I get a lot of fan mail about the cancer episode. I'd been nervous that playing such an outrageous character, that it might appear that she doesn't have a lot of depth, and I also felt that they might use it as a punishment for someone who has lived so large and been so daring. Always, in literature, if a woman goes that far out, she has to fall. And I felt, Oh, this is payback for all of the excess. But the way Michael wrote it was the antithesis of that. He wrote a woman going through a horrific episode in her life, dealing with it in uniquely her own way. When women come up to me and say, "You got me through chemo," it's the greatest compliment I could ever receive. It means so much to me that people went through something as horrific as cancer and then they could laugh at the same time. I thank Michael for that.

Willie Garson (Stanford)

What's important for people to remember about SATC is it's about love. It's always been about love. That's the emotion behind the whole piece. There are going to be a lot of articles written about this movie, about what it means and who's back and weddings and whatever, and it all comes down to one thing: Hold on to your friends, hold on to your families, and find and keep love.

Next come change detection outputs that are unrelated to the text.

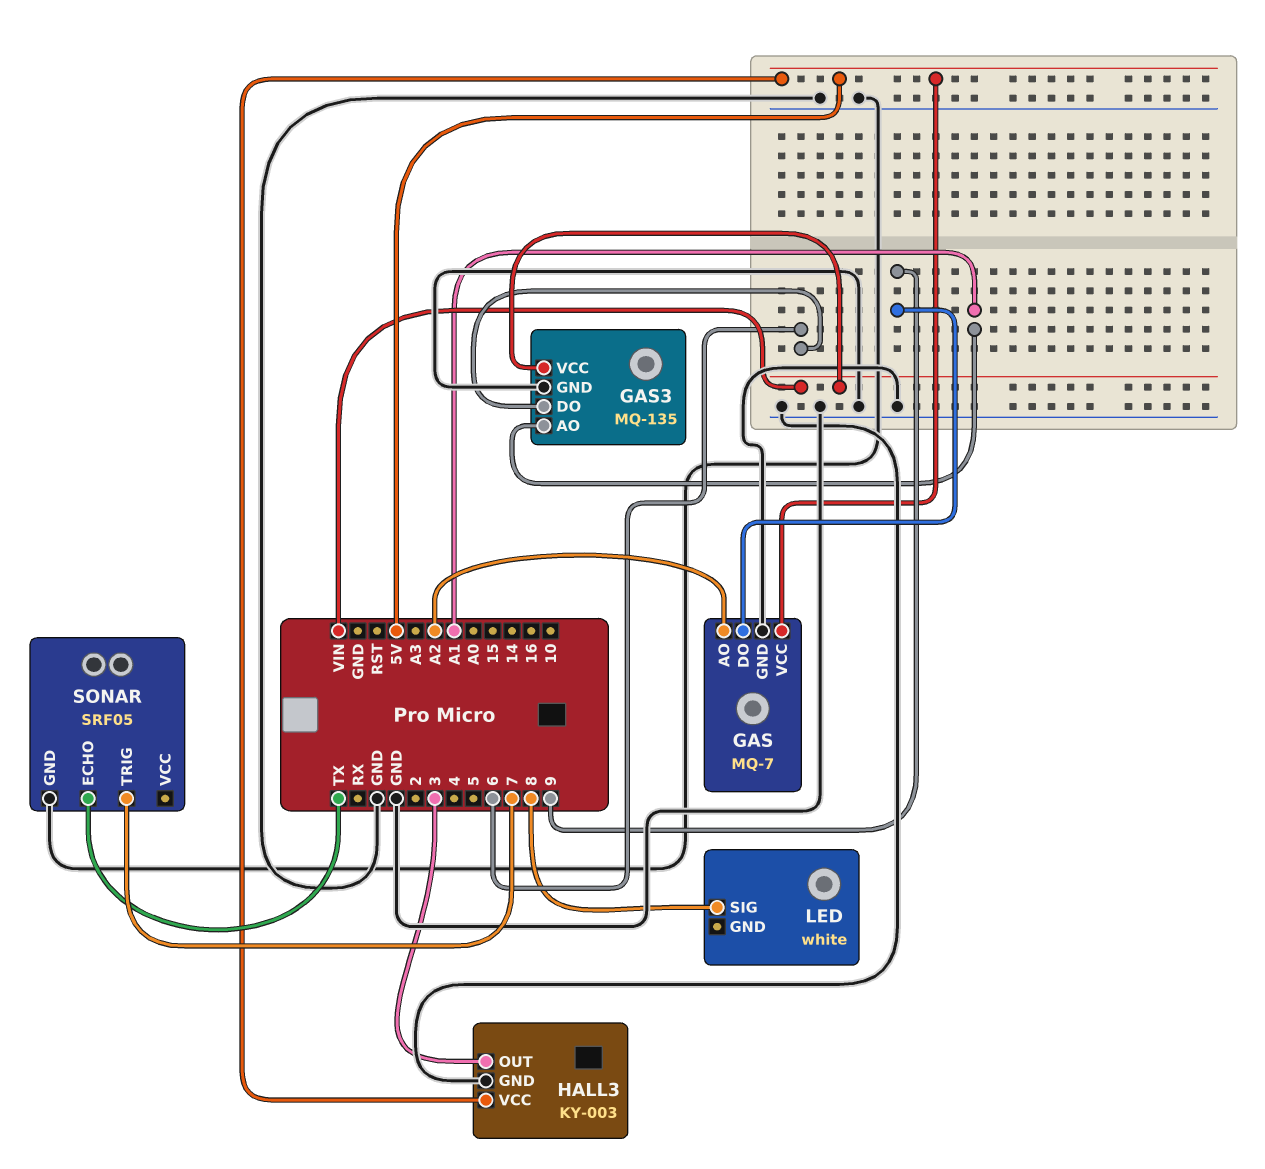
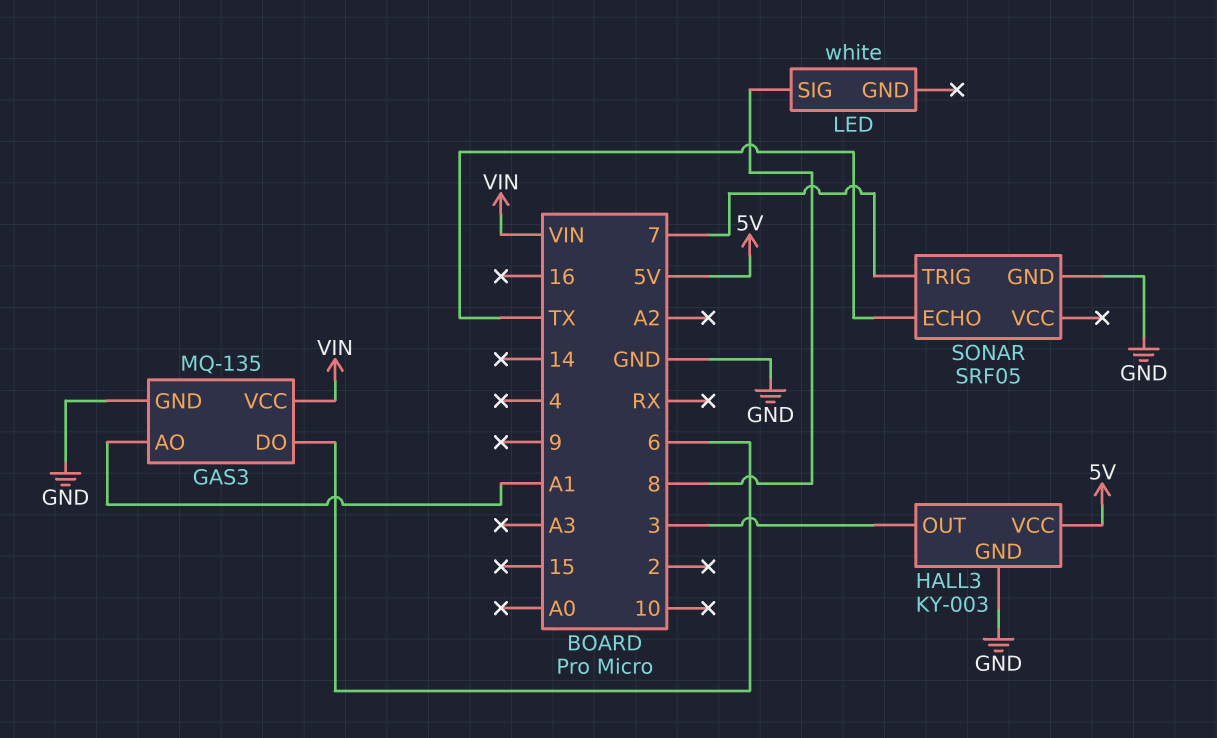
GAS: MQ-7 -> none
GAS pin AO: A2 -> none
GAS pin DO: 9 -> none
GAS pin GND: GND -> none
GAS pin VCC: 5V -> none

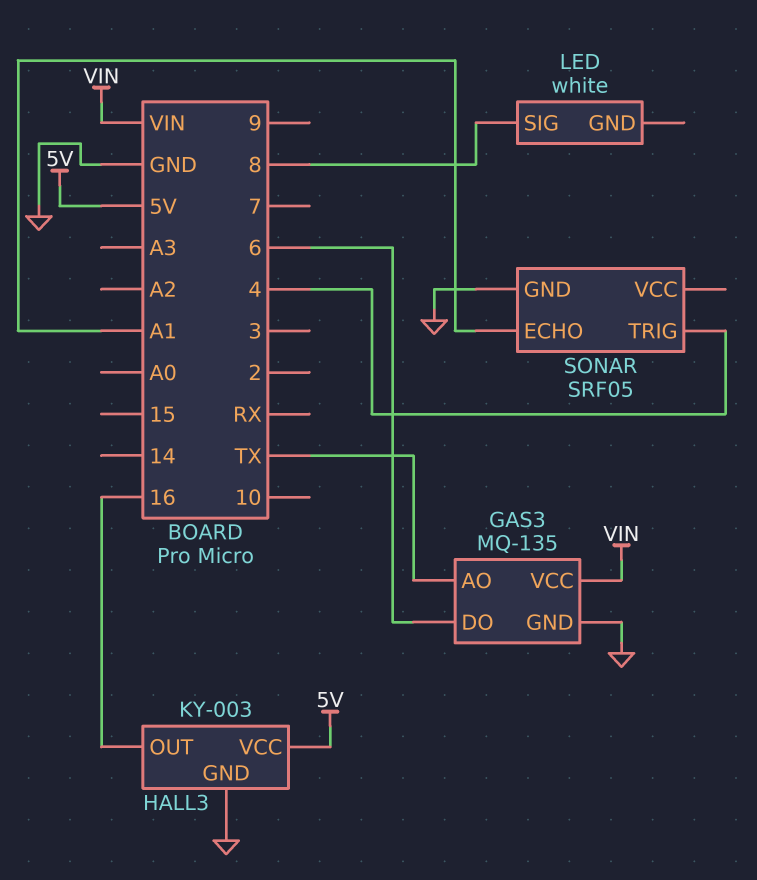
GAS3 pin AO: A1 -> TX
HALL3 pin OUT: 3 -> 16
SONAR pin ECHO: TX -> A1
SONAR pin TRIG: 7 -> 4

Patricia Field, costume designer

When people start telling me I changed the way women dress, I go, "Really?" It's a very nice feeling, but it wasn't anything so self-conscious. I was born and bred in New York, so I think the whole SATC idea was kind of made-to-order for me because I'm as New York as could be and this is the most New York series. There was Dynasty, Dallas. And this was a TV series that showed the fashion, the glamour, the life of the women in New York.

Nixon

Sarah always talks about Matthew [Broderick, Parker's husband] and how they'll walk down the street and he'll see a woman dressed a certain way and he'll say, "You did that." I feel like any way in which we've encouraged women to have fun with dressing up, spend a little more than you should, and look sexy and be proud of your body, all that's great. I do worry a little that we've convinced women that they're supposed to be walking around in heels, looking like we look on the show with Pat Field and a hair-and-makeup person helping us look like that every day.

Parker

I don't know that I love being associated with the piece of underwear being above a pants waist, which my husband says I'm responsible for but I don't think so. I think Britney Spears is responsible for that.

Nixon

We did a lot to get rid of panty hose. And God bless, because other than a cold day, why would anyone want to wear panty hose? They're really ugly. They're not the color of your legs. I feel like that's a nice thing.

Noth

I do think the fashion side of New York City was articulated by the show in a way it had never been. And I think people enjoyed seeing that. Now a lot of people who come from Europe think they're going to see New York as Sex and the City. I kind of think that's a shame. I'd rather have it as the New York of Midnight Cowboy. But what am I going to do? I sound like an old fart, I guess.

King

Every time I see the tour bus, I go, "Wow, people are excited to come to New York." I feel bad sometimes for the residents of Perry Street because there's a lot of cupcake wrappers from Magnolia Bakery thrown on the street.

Davis

I wish there was not a line around the block at Magnolia, personally, because I just want to get my cupcakes.